Test-time search scaling—as in Tree-of-Thoughts or MCTS—boosts long-horizon QA accuracy but incurs substantial inference cost.
Graph-/KG-style indices improve evidence coherence and joint answer+path metrics on benchmarks like GraphRAG and KG-o1, although they introduce complexity in index maintenance.
Policy-based and verifier/PRM-based control stabilizes answer faithfulness and boosts joint answer+evidence scores, particularly in noisy/long-horizon or OOD regimes.
Static hop/token budgets, while competitive in tuned settings, degrade under transfer/distribution shift compared to value-based or adaptive controllers.

Open Problems and Future Directions

Key unresolved challenges include:

Principled coupling of index structures with execution plans: Most methods fix either structure or schedule ad hoc. Systematic evaluation and adaptive selection remains under-explored.
Efficient, adaptive, and maintainable structured indices: Automated or task-aware induction and maintenance of summary trees and community/graph structures is vital at scale.
Generalizable controllers and stop/continue criteria: Policy-learning and verifier calibration often remain dataset- and retriever-specific, hampering cross-domain transfer.
Robustness under budget/latency/resource constraints and distribution shift: Current resource-based stopping is brittle; robust uncertainty-aware and progress-aware stopping remains an open research area.
Figure 4: Thematic evolution of multi-hop QA topics from 2023–2025.

Conclusion

This comprehensive framework recasts retrieval–reasoning procedures in multi-hop QA as a structured, multidimensional design space, abstracting from low-level architectural details to procedural regularities.

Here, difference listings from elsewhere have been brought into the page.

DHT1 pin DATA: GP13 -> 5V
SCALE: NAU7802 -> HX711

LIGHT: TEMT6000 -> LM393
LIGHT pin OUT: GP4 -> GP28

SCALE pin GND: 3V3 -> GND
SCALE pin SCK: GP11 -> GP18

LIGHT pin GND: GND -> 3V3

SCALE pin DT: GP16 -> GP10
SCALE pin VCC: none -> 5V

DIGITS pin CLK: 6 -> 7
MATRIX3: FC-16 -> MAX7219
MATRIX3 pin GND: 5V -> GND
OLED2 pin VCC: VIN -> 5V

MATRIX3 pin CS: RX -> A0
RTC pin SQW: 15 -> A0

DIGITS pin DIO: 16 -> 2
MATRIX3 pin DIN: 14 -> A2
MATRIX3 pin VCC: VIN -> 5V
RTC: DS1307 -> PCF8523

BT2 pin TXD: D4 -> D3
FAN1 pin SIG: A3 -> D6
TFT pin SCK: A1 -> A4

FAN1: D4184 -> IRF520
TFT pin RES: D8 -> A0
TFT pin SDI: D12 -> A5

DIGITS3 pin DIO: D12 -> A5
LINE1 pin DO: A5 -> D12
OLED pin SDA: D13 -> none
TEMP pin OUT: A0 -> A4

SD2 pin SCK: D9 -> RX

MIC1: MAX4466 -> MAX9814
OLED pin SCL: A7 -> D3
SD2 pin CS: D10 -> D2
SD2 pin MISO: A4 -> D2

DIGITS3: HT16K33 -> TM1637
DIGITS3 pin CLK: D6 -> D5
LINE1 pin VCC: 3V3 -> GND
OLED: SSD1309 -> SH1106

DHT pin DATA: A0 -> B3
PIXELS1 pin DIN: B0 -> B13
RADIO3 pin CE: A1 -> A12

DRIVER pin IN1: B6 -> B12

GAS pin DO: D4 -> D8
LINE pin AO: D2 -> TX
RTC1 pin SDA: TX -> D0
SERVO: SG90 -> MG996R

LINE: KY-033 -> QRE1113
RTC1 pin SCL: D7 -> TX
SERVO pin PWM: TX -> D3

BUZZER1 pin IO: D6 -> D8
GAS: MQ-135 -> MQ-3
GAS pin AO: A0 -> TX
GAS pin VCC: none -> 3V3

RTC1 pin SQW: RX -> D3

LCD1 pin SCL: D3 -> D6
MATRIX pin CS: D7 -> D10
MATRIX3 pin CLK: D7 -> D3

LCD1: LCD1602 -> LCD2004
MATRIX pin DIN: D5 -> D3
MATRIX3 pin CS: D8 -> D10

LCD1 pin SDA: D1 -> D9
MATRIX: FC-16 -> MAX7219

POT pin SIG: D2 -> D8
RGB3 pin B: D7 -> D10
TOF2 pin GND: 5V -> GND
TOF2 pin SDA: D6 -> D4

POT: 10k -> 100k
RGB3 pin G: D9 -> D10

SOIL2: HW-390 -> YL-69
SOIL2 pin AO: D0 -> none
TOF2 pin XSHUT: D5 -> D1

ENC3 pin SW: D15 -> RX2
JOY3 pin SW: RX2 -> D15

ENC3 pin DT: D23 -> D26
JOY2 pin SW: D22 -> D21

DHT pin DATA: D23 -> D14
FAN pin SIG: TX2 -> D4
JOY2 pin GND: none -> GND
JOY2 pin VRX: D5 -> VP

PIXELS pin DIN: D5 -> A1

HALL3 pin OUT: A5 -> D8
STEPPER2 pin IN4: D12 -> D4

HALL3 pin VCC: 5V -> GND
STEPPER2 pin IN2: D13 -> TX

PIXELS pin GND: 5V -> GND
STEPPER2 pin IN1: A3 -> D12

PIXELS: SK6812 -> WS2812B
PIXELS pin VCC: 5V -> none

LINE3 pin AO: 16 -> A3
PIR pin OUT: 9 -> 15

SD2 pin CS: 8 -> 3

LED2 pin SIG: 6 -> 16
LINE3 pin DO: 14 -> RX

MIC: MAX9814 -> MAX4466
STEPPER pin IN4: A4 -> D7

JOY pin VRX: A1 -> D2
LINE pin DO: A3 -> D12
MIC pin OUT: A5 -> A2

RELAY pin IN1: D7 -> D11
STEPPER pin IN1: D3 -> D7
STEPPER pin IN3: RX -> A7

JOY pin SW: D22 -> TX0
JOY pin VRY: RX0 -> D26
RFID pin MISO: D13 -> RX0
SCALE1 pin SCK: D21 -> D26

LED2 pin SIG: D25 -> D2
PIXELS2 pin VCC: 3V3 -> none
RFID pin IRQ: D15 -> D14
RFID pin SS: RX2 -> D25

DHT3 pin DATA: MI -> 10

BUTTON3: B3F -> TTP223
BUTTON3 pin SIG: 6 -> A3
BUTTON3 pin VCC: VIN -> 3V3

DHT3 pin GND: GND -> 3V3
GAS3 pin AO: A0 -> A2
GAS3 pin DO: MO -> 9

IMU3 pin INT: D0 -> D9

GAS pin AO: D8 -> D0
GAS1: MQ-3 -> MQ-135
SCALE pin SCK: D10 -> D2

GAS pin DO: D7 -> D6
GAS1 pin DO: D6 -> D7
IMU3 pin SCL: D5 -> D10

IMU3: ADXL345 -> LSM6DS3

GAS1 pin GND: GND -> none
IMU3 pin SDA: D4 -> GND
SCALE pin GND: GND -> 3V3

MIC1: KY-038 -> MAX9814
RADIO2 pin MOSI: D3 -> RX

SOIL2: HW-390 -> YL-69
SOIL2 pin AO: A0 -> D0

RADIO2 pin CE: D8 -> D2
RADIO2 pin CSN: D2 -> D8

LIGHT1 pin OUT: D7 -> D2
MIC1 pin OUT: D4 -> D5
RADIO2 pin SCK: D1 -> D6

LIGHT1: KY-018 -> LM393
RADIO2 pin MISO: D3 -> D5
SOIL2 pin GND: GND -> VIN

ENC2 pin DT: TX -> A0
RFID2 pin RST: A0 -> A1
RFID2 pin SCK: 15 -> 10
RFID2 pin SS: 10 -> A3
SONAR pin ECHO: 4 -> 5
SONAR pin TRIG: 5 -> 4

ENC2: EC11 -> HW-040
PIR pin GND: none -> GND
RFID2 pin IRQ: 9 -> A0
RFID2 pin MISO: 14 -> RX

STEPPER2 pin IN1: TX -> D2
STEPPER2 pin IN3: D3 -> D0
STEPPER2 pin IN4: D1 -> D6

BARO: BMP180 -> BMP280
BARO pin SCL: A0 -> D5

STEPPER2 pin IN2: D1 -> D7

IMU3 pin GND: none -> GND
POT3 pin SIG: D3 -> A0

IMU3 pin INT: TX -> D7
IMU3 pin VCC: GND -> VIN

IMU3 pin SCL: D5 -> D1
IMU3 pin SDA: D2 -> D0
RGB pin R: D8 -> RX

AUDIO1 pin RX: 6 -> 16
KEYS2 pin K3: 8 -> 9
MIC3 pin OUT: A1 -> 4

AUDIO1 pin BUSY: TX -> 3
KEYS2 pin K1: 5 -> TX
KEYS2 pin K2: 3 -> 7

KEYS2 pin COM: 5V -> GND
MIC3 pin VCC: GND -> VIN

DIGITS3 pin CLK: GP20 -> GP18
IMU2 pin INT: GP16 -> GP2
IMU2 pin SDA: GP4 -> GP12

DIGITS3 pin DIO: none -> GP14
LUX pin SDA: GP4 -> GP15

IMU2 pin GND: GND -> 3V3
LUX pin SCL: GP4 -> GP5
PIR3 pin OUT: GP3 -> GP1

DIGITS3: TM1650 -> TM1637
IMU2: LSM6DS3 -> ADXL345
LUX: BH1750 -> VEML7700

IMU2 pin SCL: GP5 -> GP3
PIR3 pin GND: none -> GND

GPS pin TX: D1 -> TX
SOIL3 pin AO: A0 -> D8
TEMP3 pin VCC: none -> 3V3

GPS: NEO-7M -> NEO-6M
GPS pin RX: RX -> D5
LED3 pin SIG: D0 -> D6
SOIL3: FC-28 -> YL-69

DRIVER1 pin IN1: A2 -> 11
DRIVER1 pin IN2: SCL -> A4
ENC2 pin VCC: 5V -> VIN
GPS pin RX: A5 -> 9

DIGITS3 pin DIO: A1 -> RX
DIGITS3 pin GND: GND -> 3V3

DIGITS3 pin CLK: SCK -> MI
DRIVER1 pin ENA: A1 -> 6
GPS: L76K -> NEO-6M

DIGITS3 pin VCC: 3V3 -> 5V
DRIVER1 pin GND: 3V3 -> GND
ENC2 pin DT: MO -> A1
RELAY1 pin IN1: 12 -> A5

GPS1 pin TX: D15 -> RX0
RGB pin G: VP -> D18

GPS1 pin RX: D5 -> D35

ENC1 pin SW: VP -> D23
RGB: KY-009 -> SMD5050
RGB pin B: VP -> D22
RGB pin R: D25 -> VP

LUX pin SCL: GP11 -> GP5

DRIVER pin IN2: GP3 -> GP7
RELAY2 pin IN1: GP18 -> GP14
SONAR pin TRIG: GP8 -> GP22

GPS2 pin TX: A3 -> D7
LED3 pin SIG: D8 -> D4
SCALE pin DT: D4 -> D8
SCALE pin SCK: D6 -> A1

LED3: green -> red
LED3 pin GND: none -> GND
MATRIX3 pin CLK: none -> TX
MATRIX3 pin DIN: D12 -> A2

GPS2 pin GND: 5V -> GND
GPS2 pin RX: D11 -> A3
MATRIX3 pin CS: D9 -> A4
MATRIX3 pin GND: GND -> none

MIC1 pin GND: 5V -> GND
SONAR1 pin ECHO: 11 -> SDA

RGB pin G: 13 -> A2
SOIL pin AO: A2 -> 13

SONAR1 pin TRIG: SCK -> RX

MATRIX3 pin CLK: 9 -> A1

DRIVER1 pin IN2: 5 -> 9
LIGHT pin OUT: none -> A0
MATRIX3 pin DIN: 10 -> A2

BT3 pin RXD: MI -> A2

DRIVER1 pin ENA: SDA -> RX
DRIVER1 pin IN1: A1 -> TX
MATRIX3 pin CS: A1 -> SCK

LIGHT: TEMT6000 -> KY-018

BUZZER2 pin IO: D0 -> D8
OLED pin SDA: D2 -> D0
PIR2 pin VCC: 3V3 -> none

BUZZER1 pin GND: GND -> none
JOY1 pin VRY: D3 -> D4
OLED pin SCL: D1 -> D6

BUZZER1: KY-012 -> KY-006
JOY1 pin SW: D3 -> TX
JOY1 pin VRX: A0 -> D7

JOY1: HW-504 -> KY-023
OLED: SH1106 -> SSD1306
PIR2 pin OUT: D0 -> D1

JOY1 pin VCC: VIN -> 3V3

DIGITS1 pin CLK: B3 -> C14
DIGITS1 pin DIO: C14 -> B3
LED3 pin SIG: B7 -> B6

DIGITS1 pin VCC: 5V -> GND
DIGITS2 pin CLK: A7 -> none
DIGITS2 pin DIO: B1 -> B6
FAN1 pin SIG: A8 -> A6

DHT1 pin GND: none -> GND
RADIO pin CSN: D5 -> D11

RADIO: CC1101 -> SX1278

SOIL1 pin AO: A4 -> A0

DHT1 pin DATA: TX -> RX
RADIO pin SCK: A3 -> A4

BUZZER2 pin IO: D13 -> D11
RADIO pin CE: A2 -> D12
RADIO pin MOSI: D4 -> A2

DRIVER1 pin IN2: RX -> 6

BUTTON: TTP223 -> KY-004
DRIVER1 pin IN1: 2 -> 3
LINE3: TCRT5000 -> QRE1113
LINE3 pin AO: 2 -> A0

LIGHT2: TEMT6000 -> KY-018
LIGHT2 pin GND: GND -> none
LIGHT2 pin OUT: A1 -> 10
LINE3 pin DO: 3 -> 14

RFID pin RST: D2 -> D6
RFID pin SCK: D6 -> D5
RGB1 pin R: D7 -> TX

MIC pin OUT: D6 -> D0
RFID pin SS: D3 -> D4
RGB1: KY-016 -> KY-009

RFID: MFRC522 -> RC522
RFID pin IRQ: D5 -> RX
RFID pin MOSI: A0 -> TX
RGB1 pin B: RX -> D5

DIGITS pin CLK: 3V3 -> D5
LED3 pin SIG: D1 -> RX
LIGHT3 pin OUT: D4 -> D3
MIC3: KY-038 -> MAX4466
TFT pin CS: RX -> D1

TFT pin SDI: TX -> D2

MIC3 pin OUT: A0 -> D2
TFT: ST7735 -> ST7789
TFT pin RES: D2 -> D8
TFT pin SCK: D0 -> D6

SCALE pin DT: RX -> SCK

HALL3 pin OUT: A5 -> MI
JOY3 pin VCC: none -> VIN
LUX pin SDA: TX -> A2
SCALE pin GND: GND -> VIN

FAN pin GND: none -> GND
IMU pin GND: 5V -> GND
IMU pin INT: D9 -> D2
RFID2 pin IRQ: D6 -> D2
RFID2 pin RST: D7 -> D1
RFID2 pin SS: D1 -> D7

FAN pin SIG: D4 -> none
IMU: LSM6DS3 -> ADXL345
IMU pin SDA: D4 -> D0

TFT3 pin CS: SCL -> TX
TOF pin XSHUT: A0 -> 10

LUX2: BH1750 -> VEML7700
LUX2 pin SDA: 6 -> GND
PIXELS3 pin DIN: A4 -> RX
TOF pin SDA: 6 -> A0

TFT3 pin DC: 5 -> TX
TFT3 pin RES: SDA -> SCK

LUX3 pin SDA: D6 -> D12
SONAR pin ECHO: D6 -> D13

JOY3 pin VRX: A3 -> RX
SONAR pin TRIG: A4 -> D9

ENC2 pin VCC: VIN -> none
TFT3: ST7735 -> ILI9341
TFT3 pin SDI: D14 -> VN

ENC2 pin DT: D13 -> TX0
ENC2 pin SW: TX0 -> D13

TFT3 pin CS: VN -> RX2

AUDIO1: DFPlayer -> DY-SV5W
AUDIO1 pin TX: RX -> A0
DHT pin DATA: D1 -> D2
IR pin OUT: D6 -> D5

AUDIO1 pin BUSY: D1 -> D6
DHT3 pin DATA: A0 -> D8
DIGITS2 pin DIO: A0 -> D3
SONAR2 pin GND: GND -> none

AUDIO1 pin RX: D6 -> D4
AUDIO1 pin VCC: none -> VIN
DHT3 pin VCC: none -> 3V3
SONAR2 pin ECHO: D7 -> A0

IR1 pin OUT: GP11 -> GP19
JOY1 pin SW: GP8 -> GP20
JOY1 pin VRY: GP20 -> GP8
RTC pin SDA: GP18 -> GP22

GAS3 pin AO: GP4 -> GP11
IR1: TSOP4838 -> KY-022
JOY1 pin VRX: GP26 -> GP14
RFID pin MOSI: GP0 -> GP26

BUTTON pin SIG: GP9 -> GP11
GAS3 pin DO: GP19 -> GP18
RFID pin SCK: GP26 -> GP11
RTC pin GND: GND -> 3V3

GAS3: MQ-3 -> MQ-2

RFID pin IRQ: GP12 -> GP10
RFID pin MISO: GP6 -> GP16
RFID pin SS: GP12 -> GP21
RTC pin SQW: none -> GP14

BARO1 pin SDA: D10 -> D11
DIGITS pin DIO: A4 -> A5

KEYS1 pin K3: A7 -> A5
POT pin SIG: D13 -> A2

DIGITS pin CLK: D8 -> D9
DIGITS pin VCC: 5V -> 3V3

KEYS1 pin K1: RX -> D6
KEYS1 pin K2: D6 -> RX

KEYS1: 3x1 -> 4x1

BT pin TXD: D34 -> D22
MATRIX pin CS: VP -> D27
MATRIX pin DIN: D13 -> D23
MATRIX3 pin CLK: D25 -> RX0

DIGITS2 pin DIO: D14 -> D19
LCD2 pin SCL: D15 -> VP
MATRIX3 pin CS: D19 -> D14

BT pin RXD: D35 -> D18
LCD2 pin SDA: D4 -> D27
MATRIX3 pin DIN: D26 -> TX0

Explicit axis-based analysis exposes the dependence of effectiveness and faithfulness on both procedural design and knowledge organization, justifying a shift from passive retrieval pipelines to adaptive, process-centered agents. Future research hinges on developing structure-aware, adaptive controllers and learning robust, transferable stopping/continuation mechanisms, particularly as domain, corpus, and model scale increase.

Citation: "Retrieval--Reasoning Processes for Multi-hop Question Answering: A Four-Axis Design Framework and Empirical Trends" (2601.00536)